Pregnancy-associated plasma protein A (PAPPA) is a metalloproteinase that controls the tissue availability of insulin-like growth factor (IGF). Homozygous deletion of PAPPA in mice leads to lifespan extension. Since immune function is an important determinant of individual fitness, we examined the natural immune ecology of PAPPA-/- mice and their wild-type littermates reared under specific pathogen-free condition with aging. Whereas wild-type mice exhibit classic age-dependent thymic atrophy, 18-month-old PAPPA-/- mice maintain discrete thymic cortex and medulla densely populated by CD4+CD8+ thymocytes that are capable of differentiating into singlepositive CD4 and CD8 T cells.
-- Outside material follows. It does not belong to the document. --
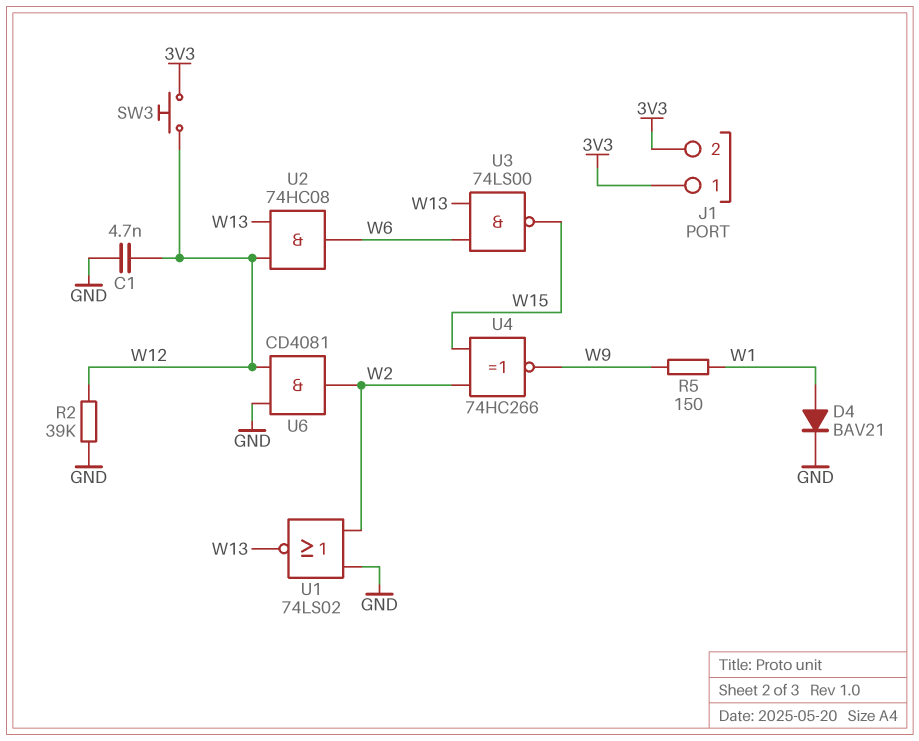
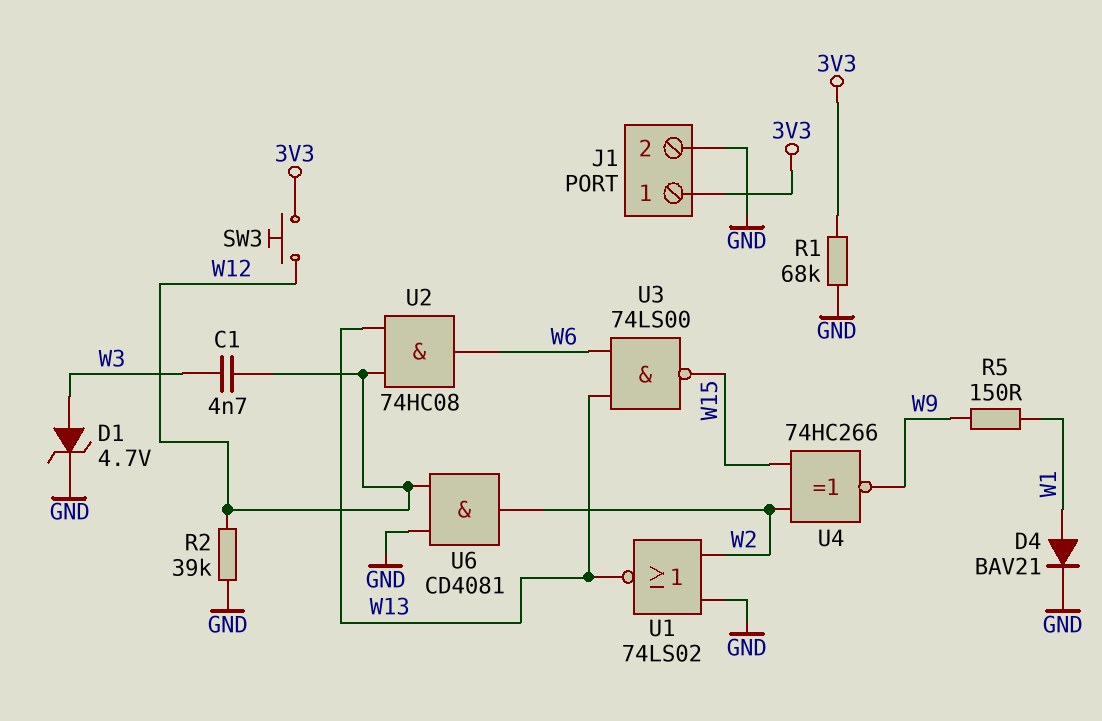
C1: 4.7nF (GND, W12) -> 4.7nF (W3, W12)
D1: none -> zener 4.7V (A W3, K GND)
J1 pin 2: 3V3 -> GND
R1: none -> 68k (3V3, GND)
Old PAPPA-/- mice have high levels of T cell receptor excision circles, and have bone marrows enriched for subsets of thymus-seeding progenitors. PAPPA-/- mice have an overall larger pool of naive T cells, and also exhibit an age-dependent accumulation of CD44+CD43+ memory T cells similar to wild-type mice. However, CD43+ T cell subsets of old PAPPA -/- mice have significantly lower prevalence of 1B11 and S7, glycosylation isoforms known to inhibit T cell activation with normal aging. In bioassays of cell activation, splenic T cells of old PAPPA-/- mice have high levels of activation antigens and cytokine production, and also elicit Ig production by autologous B cells at levels equivalent to young wild-type mice. These data suggest an IGF-immune axis of healthy longevity. Controlling the availability of IGF in the thymus by targeted manipulation of PAPPA could be a way to maintain immune homeostasis during postnatal development and aging.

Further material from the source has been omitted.